Sahl
bin Hanzhaliyah t meriwayatkan, bersabda Rasulullah r”
" من سأل وعنده ما يغنيه فإنما يستكثر من جمر جهنم، قالوا :
وما الغنى الذي لا تنبغي معه المسألة ؟ قال : قدر ما يغديه ويعشيه "
“Barangsiapa meminta-minta sedang ia
dalam keadaan berkecukupan, sungguh orang itu telah memperbanyak ( untuk
dirinya ) bara api jahannam” mereka bertanya : “ apakah( batasan) cukup sehingga ( seseorang ) tidak boleh
meminta-minta ? beliau menjawab : “yaitu sebatas ( cukup untuk ) makan pada
siang dan malam hari” ( HR Abu Dawud:2/281, shahihul Jami’ :6280)
Ibnu
Mas’ud t meriwayatkan, bersabda Rasulullah r :
" من سأل وله ما يغنيه جاءت يوم القيامة خدوشا أو كدوشا في
وجهه"
“barangsiapa meminta-minta sedang ia
dalam kecukupan, maka pada hari kiamat ia akan datang dengan wajah penuh bekas
cakaran dan garukan”([1])
Dantara
pengemis ada yang berderet di depan pintu masjid, mereka menghentikan dzikir
para hamba Allah yang menuju atau pulang dari masjid dengan ratapan yang dibuat
sesedih mungkin. Sebagian lain memakai modus agak berbeda, membawa dokumen dan
berbagai surat palsu disertai blangko isian sumbangan. Ketika ia menghadapi
mangsanya, ia mengada-ngada cerita sehingga berhasil mengelabuhi dan memperoleh
uang.
Bagi
keluarga tertentu, mengemis bahkan telah menjadi satu profesi. Mereka
membagi-bagi tugas di antara keluarganya pada beberapa masjid yang ditunjuk.

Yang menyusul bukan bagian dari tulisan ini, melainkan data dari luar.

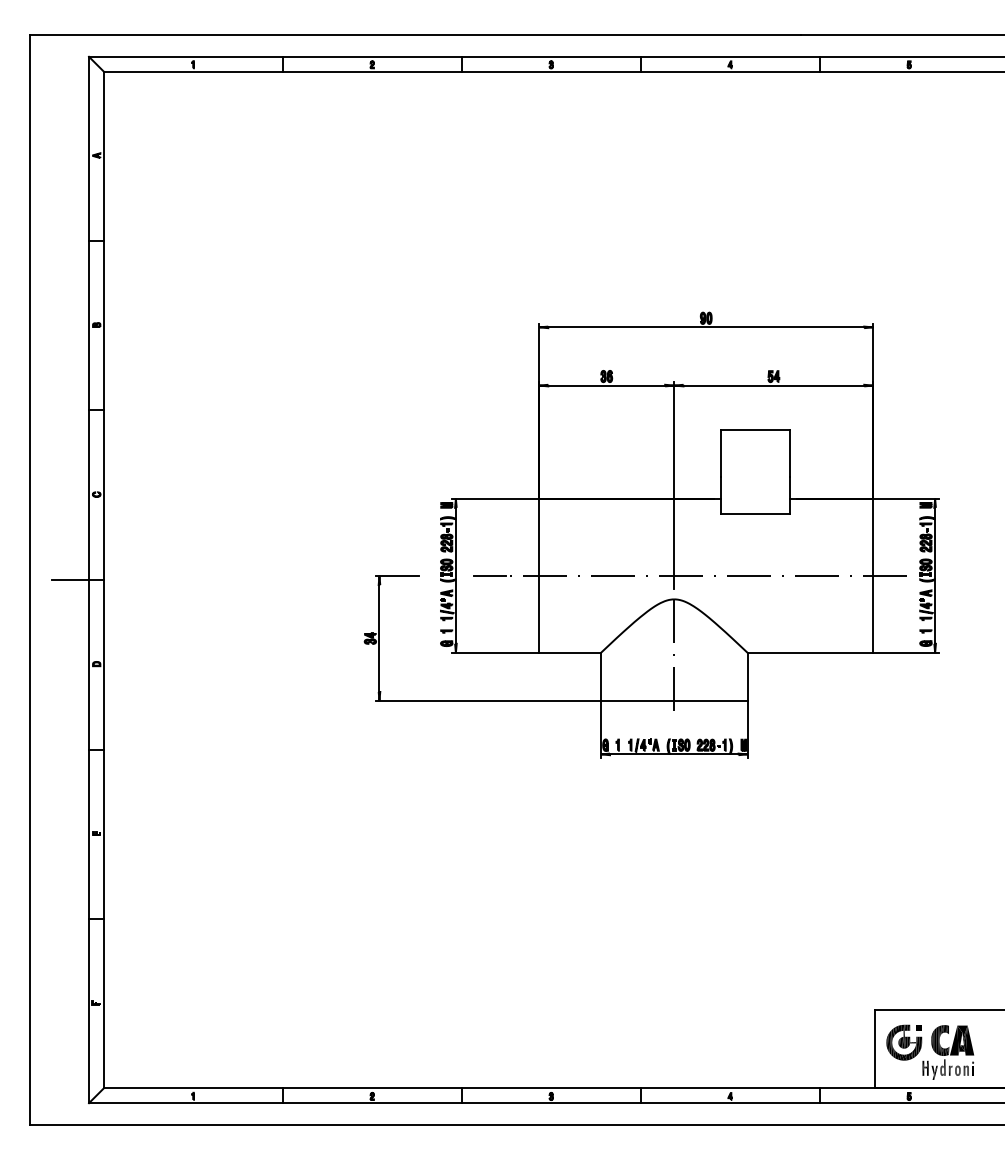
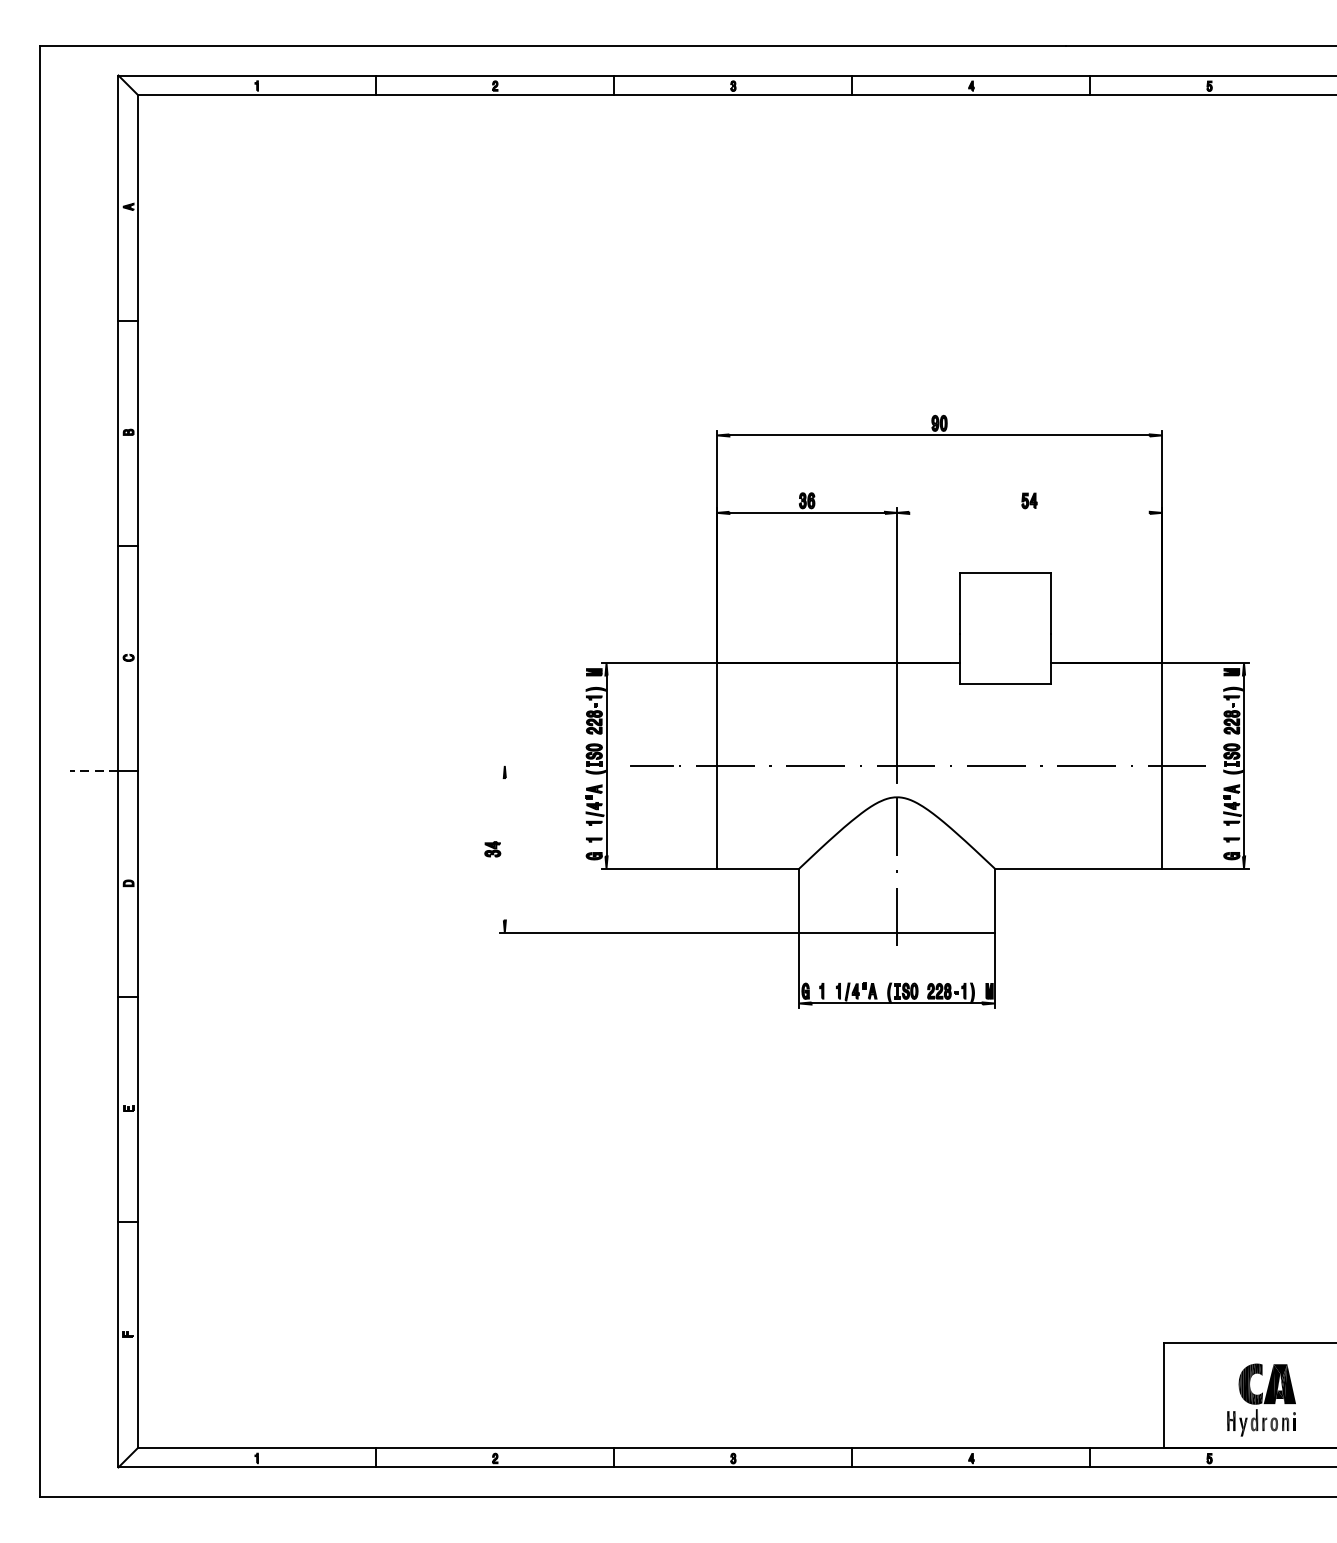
line: (773, 385) -> (1029, 512), removed
line: (396, 575) -> (527, 765), removed
line: (70, 580) -> (93, 772), solid -> dashed
line: (379, 637) -> (504, 847), removed
part: (904, 1042) -> (1203, 1386), removed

Pada saatnya, mereka berkumpul untuk menghitung penghasilan. Dan demikianlah,
setiap masjid mereka jalajah. Padahal tak jarang mereka itu dalam kondisi cukup
mampu dan sungguh Allah Maha Mengetahui kondisi mereka, dan bila mereka mati
barulah terlihat warisannya.
Padahal
sebetulnya masih banyak orang yang lebih membutuhkan, tetapi orang yang tidak
tuhu mengira mereka orang-orang mampu. Sebab mereka menahan diri dari
meminta-minta, meskipun godaan kebutuhan sangat menjerat.